Notice that the pure photon contribution in the NC structure function \({g_1^{\textrm{NC}}}_{\textrm{SS}}\) cancels trivially since the QED component of leptonic tensor is completely symmetric when the average over polarization is taken, while the same contribution of \(g_1\) to the hadronic tensor is completely anti-symmetric. Therefore, single-spin observables provide an easy way of suppressing the photon contribution to NC process and a cleaner access to purely weak effects and provide access as a probe for new physics. As an example, in Fig. 7 we show the single-spin structure function \(g_1\) for NC exchange at \(Q^2=100\,\textrm{GeV}^2\). As expected, since the perturbative coefficients are the same as for the double spin counterparts, the results show similar features regarding the stability of the higher order corrections.

On the other hand, the charges in \({g_a^{\textrm{NC}}}_{\textrm{SS}}\) imply a suppression of the single-spin \(g_4\) and \(g_L\) structure functions compared to the double spin ones. However, since \(g_A^e\) is about one order of magnitude larger that \(g_V^e\), the pure Z exchange gets relatively enhanced compared to the \(\gamma /Z\) interference.

4 Conclusions

In this work we present the \({\mathcal {O}}(\alpha _S^2)\) corrections for the coefficient functions associated to the parity violating polarized structure functions \(g_4\) and \(g_L\), thus completing the \({\mathcal {O}}(\alpha _S^2)\) knowledge on DIS structure functions.

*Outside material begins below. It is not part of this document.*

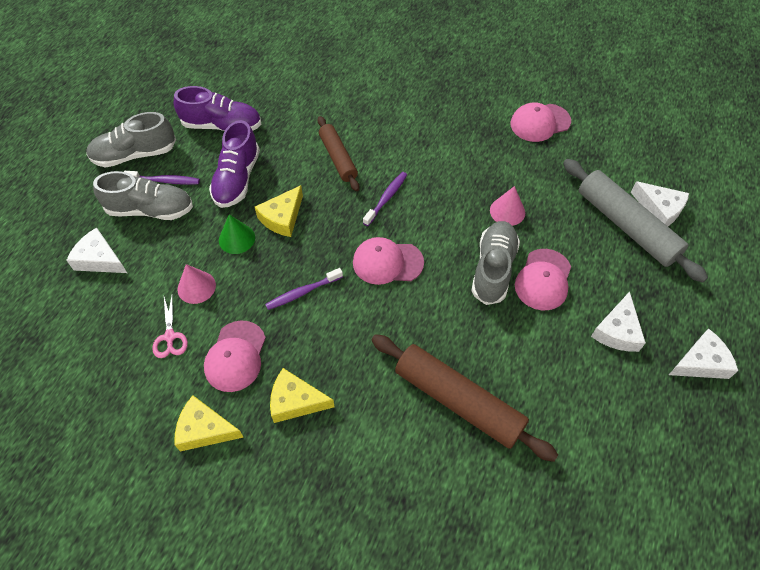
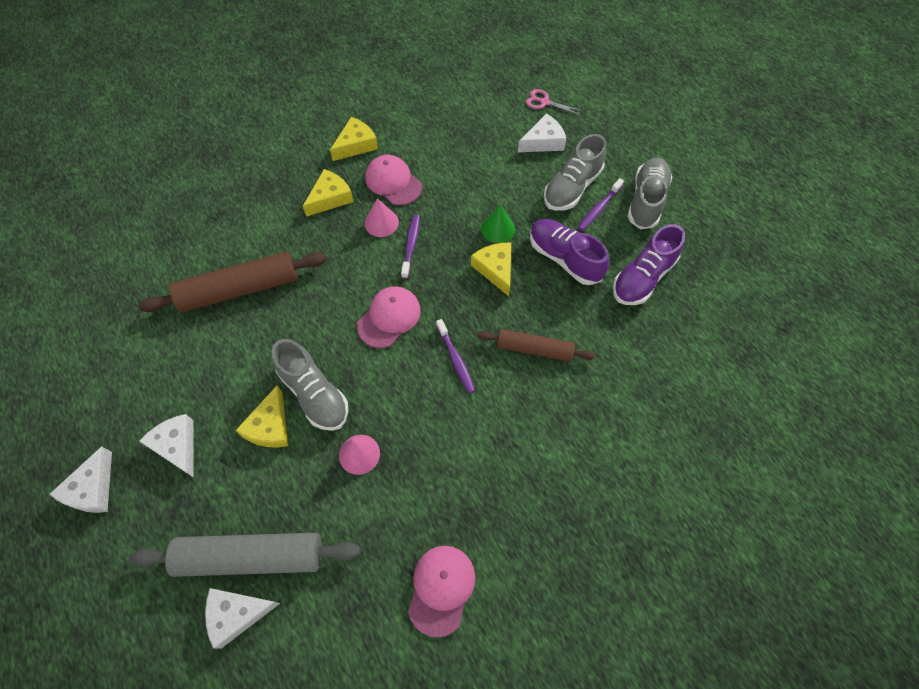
camera: 125 degrees right, 5 degrees up
(170, 337) = (440, 154): pink scissors -> pink scissors (544, 102)
(196, 287) = (471, 185): pink cone -> pink cone (381, 223)
(543, 280) = (270, 426): pink cap -> yellow cheese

We show that, since both the purely singlet and gluon contributions up to this order cancel, the missing coefficients can be obtained from the already known parity conserving unpolarized structure functions \(F_2\) and \(F_L\).

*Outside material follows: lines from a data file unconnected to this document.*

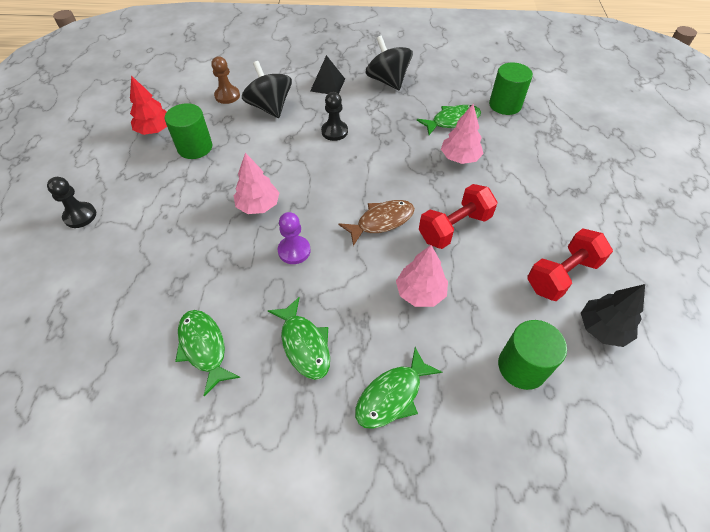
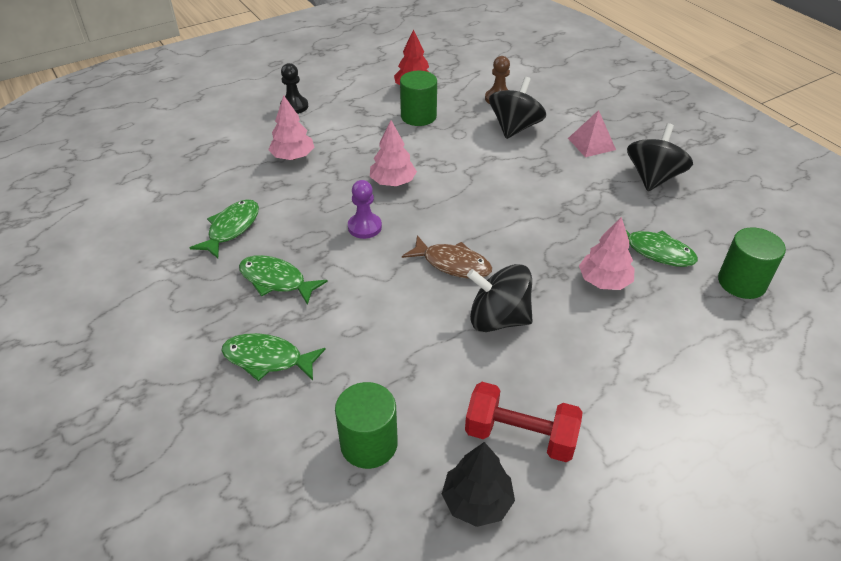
camera: 55 degrees right, 10 degrees down
(304, 344) = (276, 280): green fish -> green fish turned 90 degrees clockwise
(328, 85) = (591, 144): black pyramid -> pink pyramid
(334, 131) = (533, 179): black pawn -> none
(420, 292) = (393, 329): pink tree -> pink tree (293, 157)
(454, 228) = (498, 319): red dumbbell -> black spinning top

We also analyze the effects of the higher order corrections in the relevant kinematics for the future Electron-Ion Collider. In general, we observe a reduction of the K-factors and the scale dependence bands, pointing towards the stabilization of the perturbative series. This reduction is particularly noticeable in the case of \(g_4\) and \(g_L\), for which the K-factors are typically under \(10\%\) with estimated theoretical uncertainties below \(5\%\).

Finally, we discuss the possibility of using combinations of single-spin structure functions, considering only the hadron polarization. Since the single-spin structure functions include different combinations of EW charges, they provide an additional probe on the helicity structure of nucleons and a source of EW precision tests to be performed in the future EIC.

Data Availability Statement

This manuscript has no associated data or the data will not be deposited. [Authors’ comment: No data relevant to be deposited has been produced in this work.]